/etl-redshift

Data Modeling with AWS Redshift

Primary LanguagePythonMIT LicenseMIT

Data Warehouse using AWS

This project is part of the Data Engineering Nanodegree program, from Udacity. I manipulate data for a music streaming app called Sparkify, where I write an ETL pipeline that loads data from S3 to staging tables on Redshift and execute SQL statements that create the analytics tables from these staging tables.

Currently, the startup has grown its user base and song database and want to move their processes and data onto the cloud. Their data resides in S3, in a directory of JSON logs on user activity on the app, as well as a directory with JSON metadata on the songs in their app. This data initially is placed in staging tables and, from them, the data is split into 5 new tables, each one containing parts of the data from the logs files:

  • users: Dimension table. Users in the app.
  • songs: Dimension table. Songs in music database.
  • artists: Dimension table. Artists in music database.
  • time: Dimension table. Timestamps of records in songplays broken down into units.
  • songplays: Fact table. Records in log data associated with song plays.

The database schema proposed would help them analyze the data they’ve been collecting on songs and user activity on their app using simple SQL queries on the tables

Install

To set up your python environment to run the code in this repository, start by creating a new environment with Anaconda and install the dependencies.

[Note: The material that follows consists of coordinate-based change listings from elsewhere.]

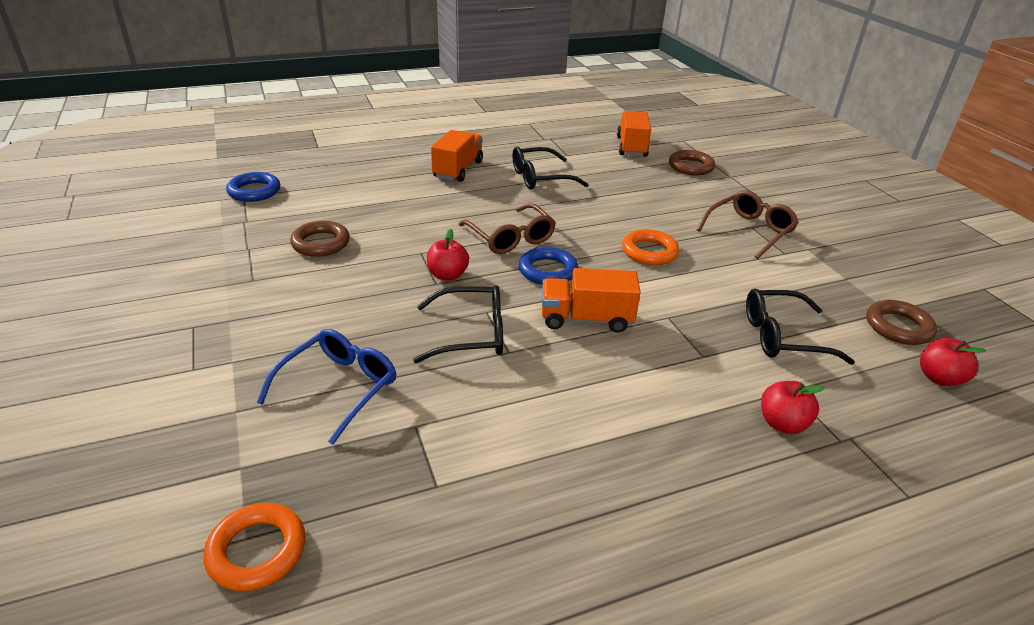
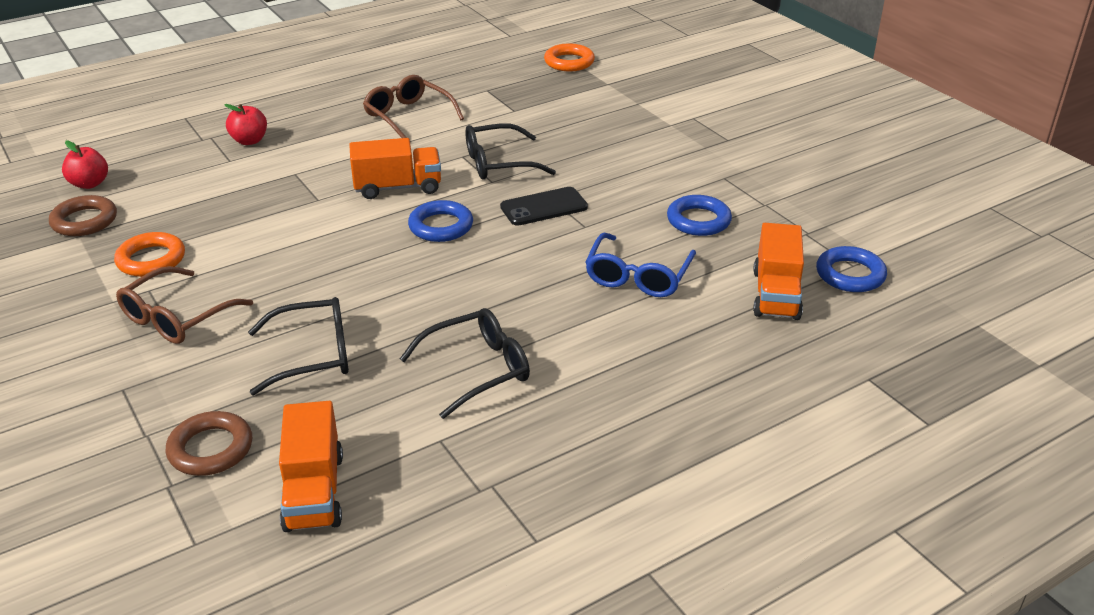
camera: 170 degrees right, 0 degrees up
(321, 243) = (698, 220): brown ring -> blue ring
(339, 387) = (580, 121): blue glasses -> blue glasses (637, 277)
(447, 275) = (544, 207): red apple -> black phone
(458, 170) = (611, 364): orange truck -> orange truck (776, 294)
(511, 238) = (491, 258): brown glasses -> brown glasses (407, 116)
(649, 252) = (323, 266): orange ring -> orange ring (151, 260)
(781, 336) = (213, 197): black glasses -> black glasses (314, 355)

$ conda create --name ngym36 python=3.6
$ source activate ngym36
$ pip install -r requirements.txt

Run

In a terminal or command window, navigate to the top-level project directory (that contains this README). You need to set up a Redshift cluster. So, start by renaming the file confs/dwh.template.cfg to confs/dwh.cfg and fill in the KEY and SECRET in the AWS section. Then, the following command:

$ python iac.py -i
$ python iac.py -r
$ watch -n 15 'python iac.py -s'

The above instructions are going to create the IAM role, the Redshift cluster, and check the status of this cluster every 15 seconds. Fill in the other fields from your dwh.cfg that shows up in the commands console outputs. After Amazon finally launch your cluster, run:

$ python iac.py -t
$ python create_tables.py
$ python etl.py

The first command opens a TCP port to your cluster so that you can manipulate data from outside. The second command creates all the tables, and the last one, insert all the data in the staging, dimension, and fact tables. Finally, CLEAN UP your resources using the commands below:

$ python iac.py -d
$ watch -n 15 'python iac.py -s'

Wait for the second command to fail to find the cluster. Redshift is expensive.

License

The contents of this repository are covered under the MIT License.